Electroporation is an established method to remove unwanted cells from heterogenous cell samples, extract cell components, and transport molecules across cell membranes. Targeting individual cells, however, requires presorting or single-cell technologies and often damages the cells.

In contrast, in a proof-of-concept study, researchers at the Fraunhofer Institute for Cell Therapy and Immunology showed that they could electroporate predetermined cells identified in real-time based on the high-quality microscopic analysis of fluorescent cells. The benefits of applying highly localized electric fields rather than bulk electroporation are increased control and reproducibility.
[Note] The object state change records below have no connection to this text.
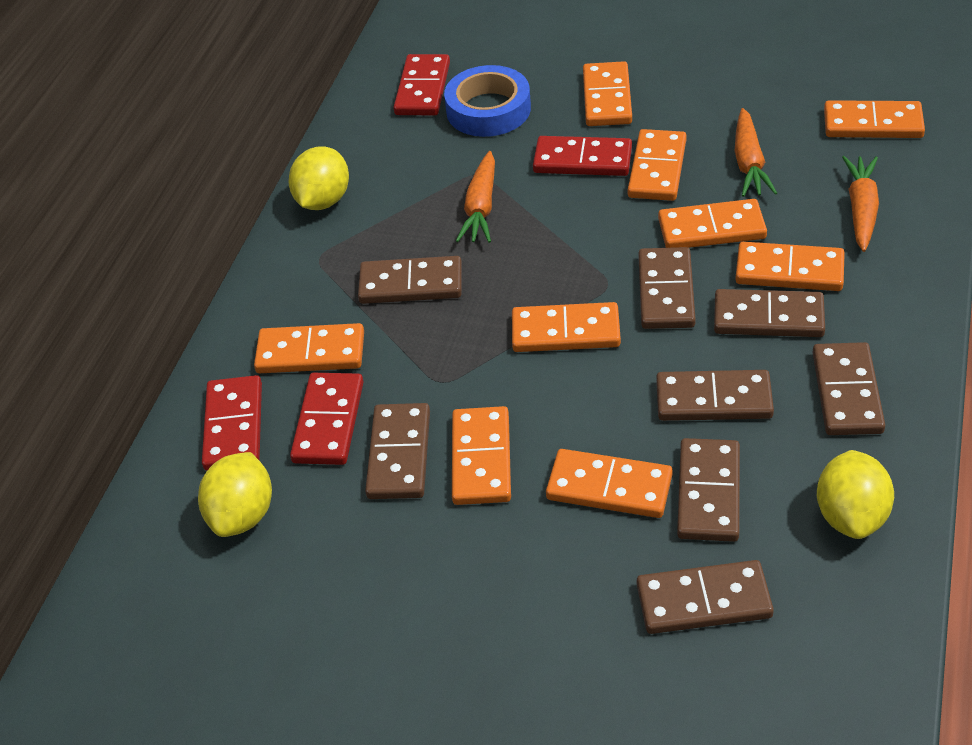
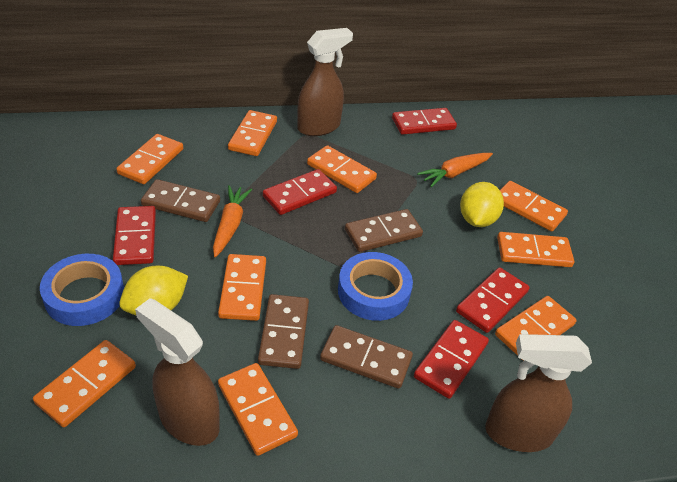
blue tape: 1 -> 2
brown domino: 8 -> 4
brown spray bottle: 0 -> 3
orange carrot: 3 -> 2
red domino: 4 -> 5
yellow lemon: 3 -> 2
The team, led by Michael Kirschbaum, PhD, group manager of microfluidic cell processing and cell analytics, stained the 10 µm-diameter target cells with green fluorescence and the non-target cells with blue fluorescence. Their small size allowed individual cells to be porated selectively, as long as the cell spacing also was at least 50 µm. After poration, the cells were flushed from the chip and collected in a 96-well plate.

Good specificity

This method achieved more than 90% specificity, an average poration rate greater than 50%, and throughput as high as 7,200 cells per hour. The theoretical maximum flow rate is about 18,000 cells per hour. In terms of sensitivity, stronger electroporation pulses led to better poration rates. Unfortunately, the stronger pulses decreased cell vitality. After three days, nearly 20% of the cells pulsed at 9kV/cm-1 were viable, compared to approximately 40% at 7kV/cm-1 and 90% at 5kV/cm-1.

Chip performance decreased over time, the paper reported. “Usually, we used each chip for three experiments, with a total of about 20,000 processed cells,” Kirschbaum and first author Felix Pfisterer, diploma engineer, told GEN.

The scientists said they are considering a disposable version of the microfluidic chips while also contemplating ways to increase their durability. Options may include “increasing the thickness of the poration electrode, applying protective coatings, or optimizing the pulse shape to achieve the highest poration effects at the lowest voltage.”

Future experiments may be designed “showing the system’s ability for cell transfection or extraction of intracellular material at single-cell resolution,” noted Kirschbaum and Pfisterer, adding that this method is easy and cost effective, using mainly off-the-shelf equipment. It can be easily parallelized and handle multiple types of cellular targets, they added.

Before it can be commercialized, they said, optimization is needed. That includes increasing throughput and adapting the method to enable sterilization, as well as scaling the production lines.